■ Aim of the exercise: A word-for-word transcript of the closing lines is required: from the one with "line: (1403, 1285)" through the final line of the data.

(Layout difference data)
_ _ _ _ _
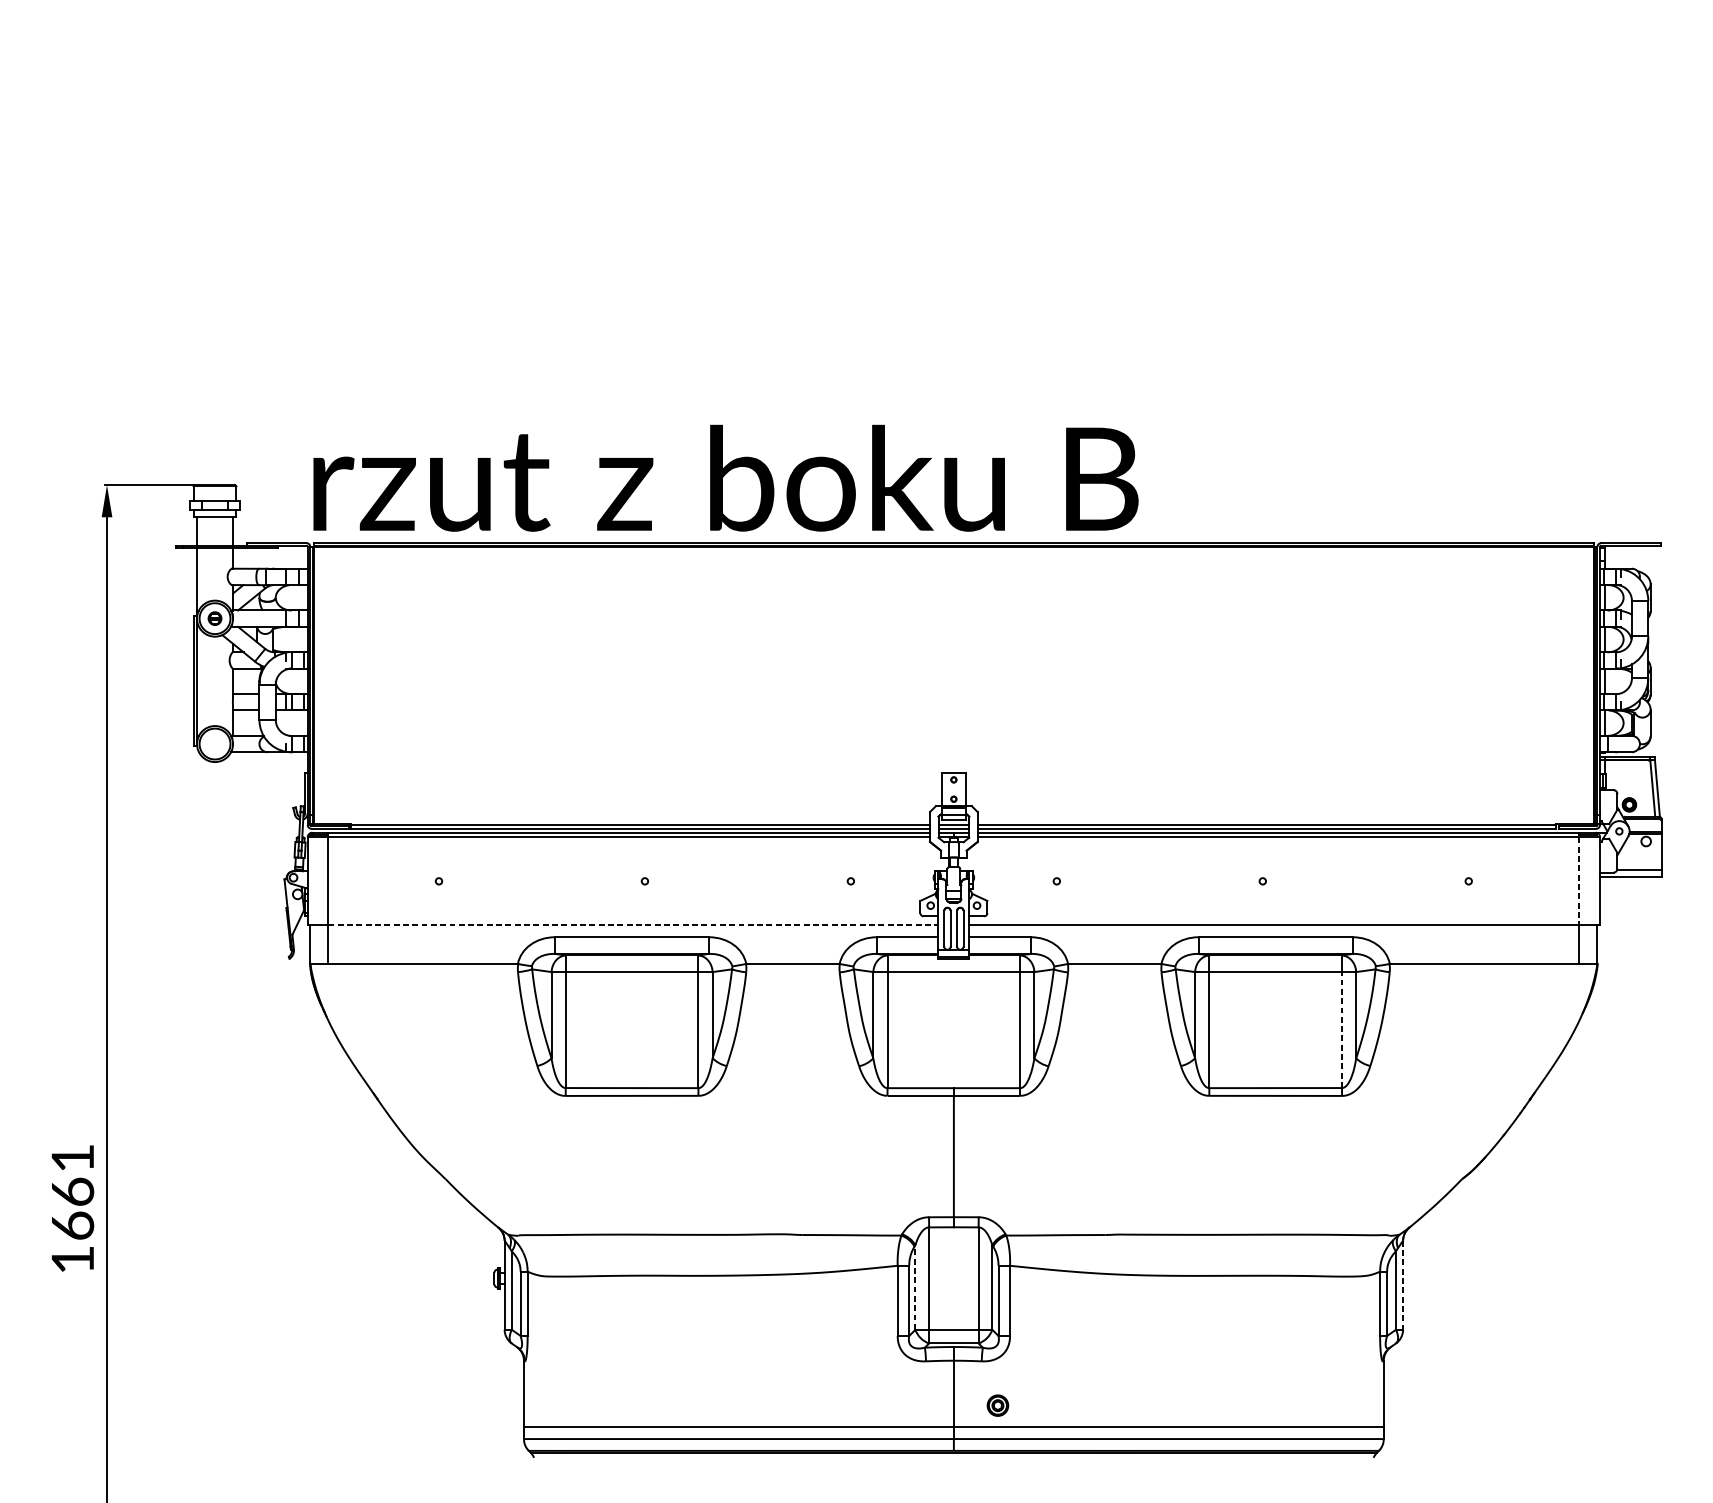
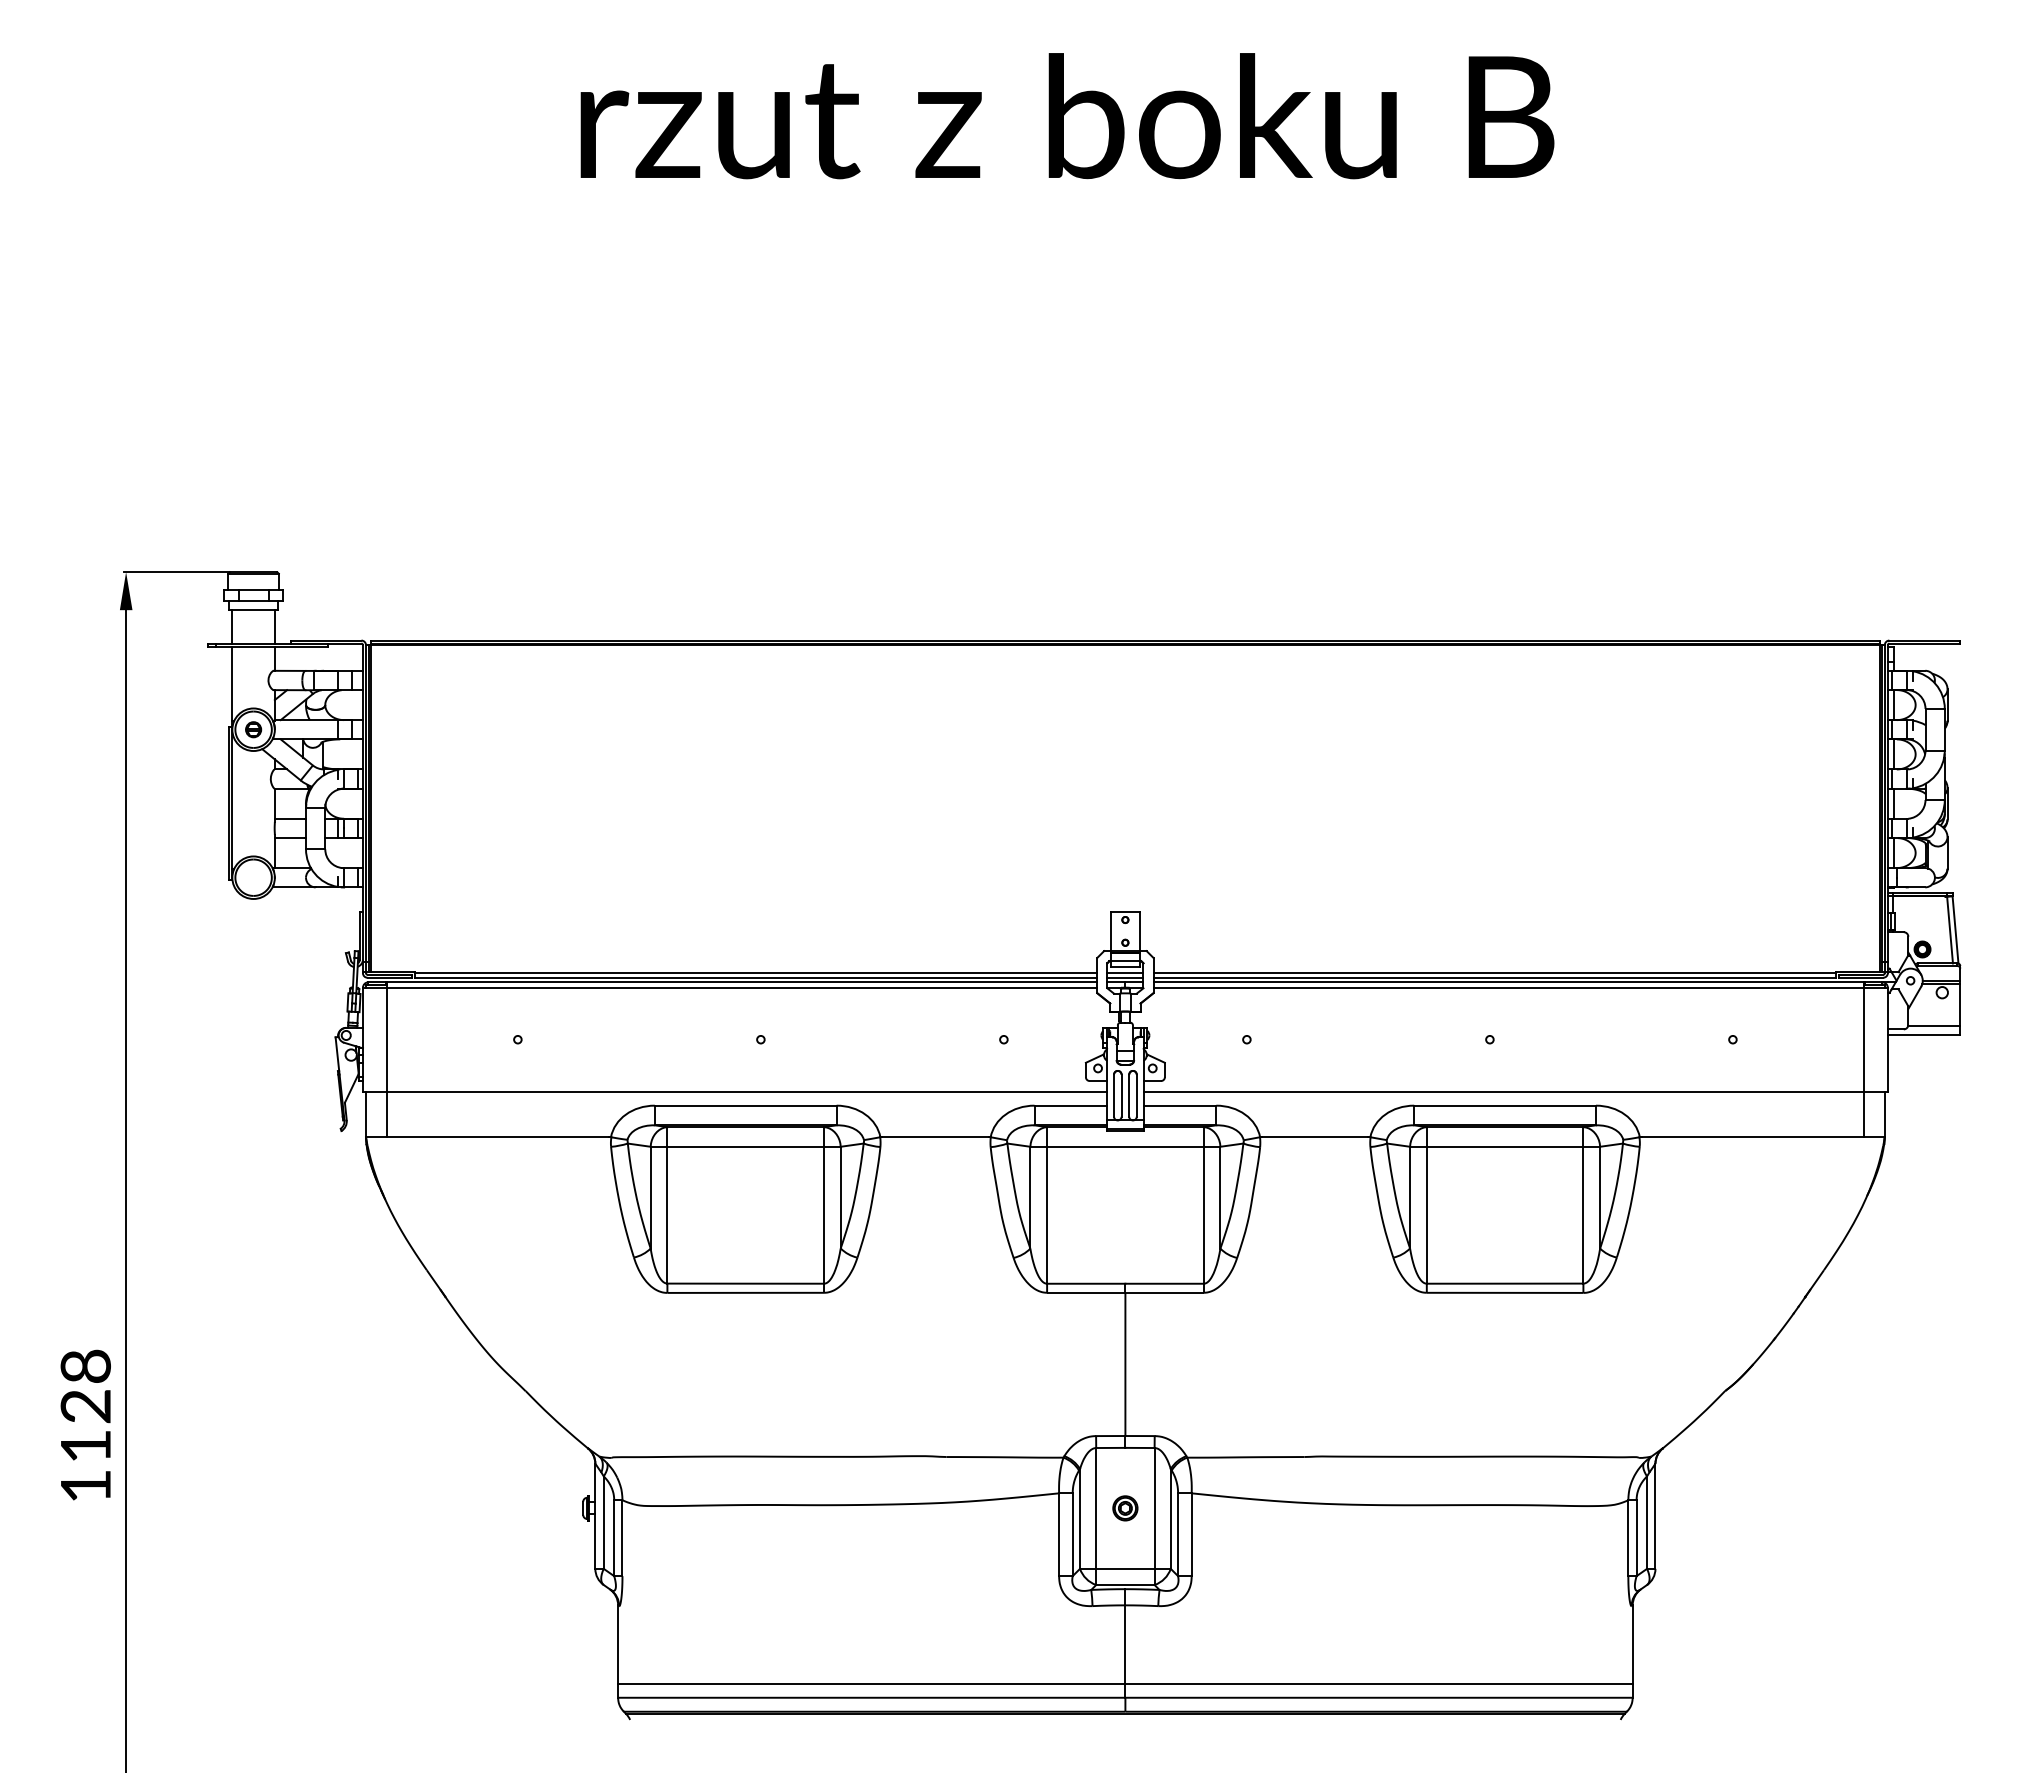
text: (725, 478) -> (1067, 116), moved
line: (1579, 881) -> (1863, 1039), dashed -> solid
line: (633, 925) -> (747, 1091), dashed -> solid
line: (1342, 1029) -> (1583, 1214), dashed -> solid
text: (72, 1191) -> (85, 1405), 1661 -> 1128
line: (1403, 1285) -> (1655, 1516), dashed -> solid
line: (915, 1287) -> (1080, 1518), dashed -> solid
part: (998, 1405) -> (1125, 1508), moved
_ _ _ _ _
■ Answer space:
line: (1403, 1285) -> (1655, 1516), dashed -> solid
line: (915, 1287) -> (1080, 1518), dashed -> solid
part: (998, 1405) -> (1125, 1508), moved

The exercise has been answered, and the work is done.